I am a complete sucker for the TV show Who Do You Think You Are, in which ancestry.com pulls out all the genealogical stops to find something interesting in the ancestry of some celeb.
I mean, who doesn’t want to learn that Valerie Bertinelli is descended from British royalty? That Sarah Jessica Parker stems from a Salem witch? And that some celeb I’ve never heard of had a philandering murderer for his great-great-grandfather?
When it comes to my ancestry, I suspect that even ancestry.com wouldn’t find anything very interesting in the archives: farmer, farmer, peasant farmer…
Supposedly, my great-grandfather, Matthew Trainor, was a hedge-row teacher in County Louth, in Ireland, before he hopped on the boat for Amerikay.
Other than that, it’s pretty much farmer, farmer, peasant farmer…
But you never know what you might find when you start looking under the ancestry.rug.
So a few weeks ago, I spit in the cup and sent my DNA packing off to ancestry.com for DNA analysis.

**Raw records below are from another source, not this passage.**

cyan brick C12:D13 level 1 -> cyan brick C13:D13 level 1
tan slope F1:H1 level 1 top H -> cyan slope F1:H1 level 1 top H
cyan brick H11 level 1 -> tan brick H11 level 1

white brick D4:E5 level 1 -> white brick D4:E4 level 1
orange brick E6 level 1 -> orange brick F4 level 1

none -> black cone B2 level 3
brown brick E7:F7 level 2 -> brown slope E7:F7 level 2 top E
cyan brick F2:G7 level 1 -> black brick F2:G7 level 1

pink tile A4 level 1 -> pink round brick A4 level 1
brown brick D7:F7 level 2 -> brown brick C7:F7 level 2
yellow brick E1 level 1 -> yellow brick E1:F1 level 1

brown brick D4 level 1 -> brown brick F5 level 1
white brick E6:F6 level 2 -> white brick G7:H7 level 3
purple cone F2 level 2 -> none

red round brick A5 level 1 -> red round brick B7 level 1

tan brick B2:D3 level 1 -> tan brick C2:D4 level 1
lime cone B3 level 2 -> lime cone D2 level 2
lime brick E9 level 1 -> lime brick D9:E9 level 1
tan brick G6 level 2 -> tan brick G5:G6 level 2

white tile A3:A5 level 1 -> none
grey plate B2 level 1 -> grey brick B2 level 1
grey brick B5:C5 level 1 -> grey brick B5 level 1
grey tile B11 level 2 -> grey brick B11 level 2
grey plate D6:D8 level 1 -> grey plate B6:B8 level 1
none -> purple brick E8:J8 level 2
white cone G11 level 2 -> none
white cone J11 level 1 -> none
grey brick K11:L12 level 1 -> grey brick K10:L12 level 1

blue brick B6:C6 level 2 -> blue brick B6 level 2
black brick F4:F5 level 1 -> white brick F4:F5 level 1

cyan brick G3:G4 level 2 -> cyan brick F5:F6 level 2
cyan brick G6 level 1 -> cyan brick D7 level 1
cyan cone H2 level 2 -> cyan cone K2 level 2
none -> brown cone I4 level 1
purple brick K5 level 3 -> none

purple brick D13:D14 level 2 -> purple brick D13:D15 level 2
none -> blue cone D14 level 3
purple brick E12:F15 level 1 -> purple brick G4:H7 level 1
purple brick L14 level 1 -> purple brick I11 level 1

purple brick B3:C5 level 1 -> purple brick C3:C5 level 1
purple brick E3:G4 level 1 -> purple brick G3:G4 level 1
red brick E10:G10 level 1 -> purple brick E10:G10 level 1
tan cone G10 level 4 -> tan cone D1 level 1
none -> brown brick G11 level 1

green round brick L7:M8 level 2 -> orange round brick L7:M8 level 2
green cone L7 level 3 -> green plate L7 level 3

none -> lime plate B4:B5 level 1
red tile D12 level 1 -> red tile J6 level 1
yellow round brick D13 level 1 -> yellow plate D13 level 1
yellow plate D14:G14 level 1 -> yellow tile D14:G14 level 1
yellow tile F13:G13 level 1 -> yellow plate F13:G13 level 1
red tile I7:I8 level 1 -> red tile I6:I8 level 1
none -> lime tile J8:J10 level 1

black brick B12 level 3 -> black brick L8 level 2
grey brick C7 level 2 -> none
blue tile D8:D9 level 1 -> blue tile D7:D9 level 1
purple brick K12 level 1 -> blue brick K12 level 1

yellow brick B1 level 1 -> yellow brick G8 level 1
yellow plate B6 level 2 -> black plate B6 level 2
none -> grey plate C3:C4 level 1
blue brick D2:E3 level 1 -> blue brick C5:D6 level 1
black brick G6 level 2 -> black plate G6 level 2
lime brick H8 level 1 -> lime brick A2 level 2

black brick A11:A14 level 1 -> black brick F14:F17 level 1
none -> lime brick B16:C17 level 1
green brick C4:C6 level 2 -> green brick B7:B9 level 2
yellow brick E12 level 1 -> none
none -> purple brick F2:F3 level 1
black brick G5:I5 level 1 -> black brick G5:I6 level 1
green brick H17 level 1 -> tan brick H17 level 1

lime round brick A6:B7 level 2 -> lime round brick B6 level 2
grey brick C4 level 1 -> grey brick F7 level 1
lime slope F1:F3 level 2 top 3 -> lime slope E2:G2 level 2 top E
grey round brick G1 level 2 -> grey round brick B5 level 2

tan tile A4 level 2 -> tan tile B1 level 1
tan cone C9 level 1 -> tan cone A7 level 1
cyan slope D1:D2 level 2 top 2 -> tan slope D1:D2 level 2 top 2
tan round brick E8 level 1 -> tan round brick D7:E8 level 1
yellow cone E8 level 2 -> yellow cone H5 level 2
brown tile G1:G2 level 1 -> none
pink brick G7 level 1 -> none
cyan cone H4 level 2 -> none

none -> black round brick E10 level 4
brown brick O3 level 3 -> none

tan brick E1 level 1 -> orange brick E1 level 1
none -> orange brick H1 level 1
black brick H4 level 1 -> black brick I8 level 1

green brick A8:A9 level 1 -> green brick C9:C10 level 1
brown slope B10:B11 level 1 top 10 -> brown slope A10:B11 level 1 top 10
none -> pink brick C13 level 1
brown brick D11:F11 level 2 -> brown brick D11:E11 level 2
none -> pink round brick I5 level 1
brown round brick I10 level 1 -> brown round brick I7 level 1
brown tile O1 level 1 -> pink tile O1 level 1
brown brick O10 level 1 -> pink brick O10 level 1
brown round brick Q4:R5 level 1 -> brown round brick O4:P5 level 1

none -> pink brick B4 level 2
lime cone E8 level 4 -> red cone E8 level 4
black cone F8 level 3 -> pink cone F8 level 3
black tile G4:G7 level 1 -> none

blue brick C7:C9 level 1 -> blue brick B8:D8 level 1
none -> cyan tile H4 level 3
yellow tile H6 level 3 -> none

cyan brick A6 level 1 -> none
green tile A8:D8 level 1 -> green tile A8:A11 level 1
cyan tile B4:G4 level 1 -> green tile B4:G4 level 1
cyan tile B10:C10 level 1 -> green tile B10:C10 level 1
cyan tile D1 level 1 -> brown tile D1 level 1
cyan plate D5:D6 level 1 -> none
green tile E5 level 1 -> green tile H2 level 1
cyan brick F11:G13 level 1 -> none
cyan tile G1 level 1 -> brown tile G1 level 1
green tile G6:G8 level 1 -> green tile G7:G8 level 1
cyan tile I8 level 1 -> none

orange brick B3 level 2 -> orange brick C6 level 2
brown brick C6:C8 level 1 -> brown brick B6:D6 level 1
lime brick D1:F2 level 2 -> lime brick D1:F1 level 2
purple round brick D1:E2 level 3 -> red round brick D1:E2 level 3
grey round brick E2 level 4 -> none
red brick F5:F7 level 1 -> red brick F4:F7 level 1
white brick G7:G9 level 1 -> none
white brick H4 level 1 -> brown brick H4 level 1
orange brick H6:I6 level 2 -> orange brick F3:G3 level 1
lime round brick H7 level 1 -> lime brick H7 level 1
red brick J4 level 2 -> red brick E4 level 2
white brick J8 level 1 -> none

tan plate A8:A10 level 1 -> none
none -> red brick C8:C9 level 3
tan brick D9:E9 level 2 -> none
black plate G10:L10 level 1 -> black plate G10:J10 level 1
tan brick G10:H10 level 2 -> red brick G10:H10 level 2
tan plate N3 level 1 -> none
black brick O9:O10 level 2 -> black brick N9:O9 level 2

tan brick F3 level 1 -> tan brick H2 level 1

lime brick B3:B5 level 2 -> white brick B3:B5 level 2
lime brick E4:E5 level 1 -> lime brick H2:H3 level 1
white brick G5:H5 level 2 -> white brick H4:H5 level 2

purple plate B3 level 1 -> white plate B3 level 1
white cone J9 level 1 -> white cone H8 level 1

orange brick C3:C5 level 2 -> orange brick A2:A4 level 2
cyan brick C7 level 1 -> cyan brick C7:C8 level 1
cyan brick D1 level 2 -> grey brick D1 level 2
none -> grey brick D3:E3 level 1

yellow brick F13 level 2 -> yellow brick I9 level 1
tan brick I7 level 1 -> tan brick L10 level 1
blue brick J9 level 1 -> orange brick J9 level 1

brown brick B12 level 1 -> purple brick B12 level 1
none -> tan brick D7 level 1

As I am about as white-bread as you can get – half German, half-Irish, fair skin, blue eyes, light brown hair that started out blond – I wasn’t expecting anything very exotic. Still, I always wondered just whether my father – with his jet black hair, olive skin, and fabulous ability to tan-don’t-burn – had a wee drop of color in there somewhere. So I was kind of hoping to find out that I have some African ancestry.
What I did find was that I’m 99% European stock, 1% Asian. And not just any old Asian: Mongol horde, all those “stan” country Asian. (Would I top Valerie Bertinelli if I found that my 20 times great grandfather was Genghis Khan?)
Where’s the rest of me from?
If you can’t quite read this screen shot, I’m 42% Western European, 38% Irish, 12% British, 4% Italian-Greek, 1% Iberian, 1% Scandinavian, and less than 1% Finnish/Russian.
The easiest way to interpret this is that my Irish father is responsible for the 38% Irish and 12% British, and my German mother the Western Europe, Asian, and mutt-mix.
With the last name of Rogers, I have always wondered whether one of Cromwell’s soldiers met a nice Irish girl in County Roscommon and decided that settling down with a colleen was a better idea than rampaging through the countryside killing Catholics. On the other hand, family lore has it that Rogers was an Anglicized version of McCrory/McGrory/McSomething.
At some point, I’ll have to hit the wayback machine and figure this one out.
And speaking of out, a probability range is attached to each ethnic bite, and the one attached to my being 12% Great Britain is 0 –33%.
So, with apologies to the wonderful folks from England, I’m going to cry Brits out, and get rid of that British heritage until I get proof positive that I actually am a proper Englishwoman. To the hounds! (I can just hear Nanny, my Irish grandmother, if someone suggested that her family was part-British. She would completely have fobbed it off on the Rogers, not the Trainors. And while the name Rogers, with its whiff of Brit, might suggest that she’d be right, her family was from the East Coast of Ireland, just across the pond from Great Britain. What’s to say that some English lad, out for a sail, didn’t run into a storm and get washed up on the shore near Dundalk…)
Anyway, the British blood doesn’t explain my father’s man-tan. That has to come from the 4% Italian-Greek connection, or the 1% Iberian peninsula route.
Of course, those numbers also have the same probability of zero at the lower end of the range. The only ethnic groups that I have a non-zero probability of being part of are Western Europe (which includes my ancestral home turf of Germany), where the probability range is 16 – 66%, and Ireland, where it’s 22-55%.
Thus, I can say with pretty much 100% confidence that I am Irish and Western European.
Which is not exactly the shock of the century.
Still, I was hoping for something a bit less Aryan Nation. That African I thought might show up. Some Polynesian. A bit of European Jewish. American Indian. (Well, since I’m from relatively recent immigrant stock, having some native American blood would really have surprised me.)
Anyway, I’m hoping that in a few years, all this ethnic estimation is more refined, and can ferret even more info out.
Meine mutter, the German, had reddish-brown hair, green eyes, and exceedingly pale frecklish skin. Somewhere along the line, she’d heard that the neck of the woods where her ancestors hailed from (near Stuttgart) was populated by Celts.
Meanwhile, I will have to start brushing up on my Italian and my Greek.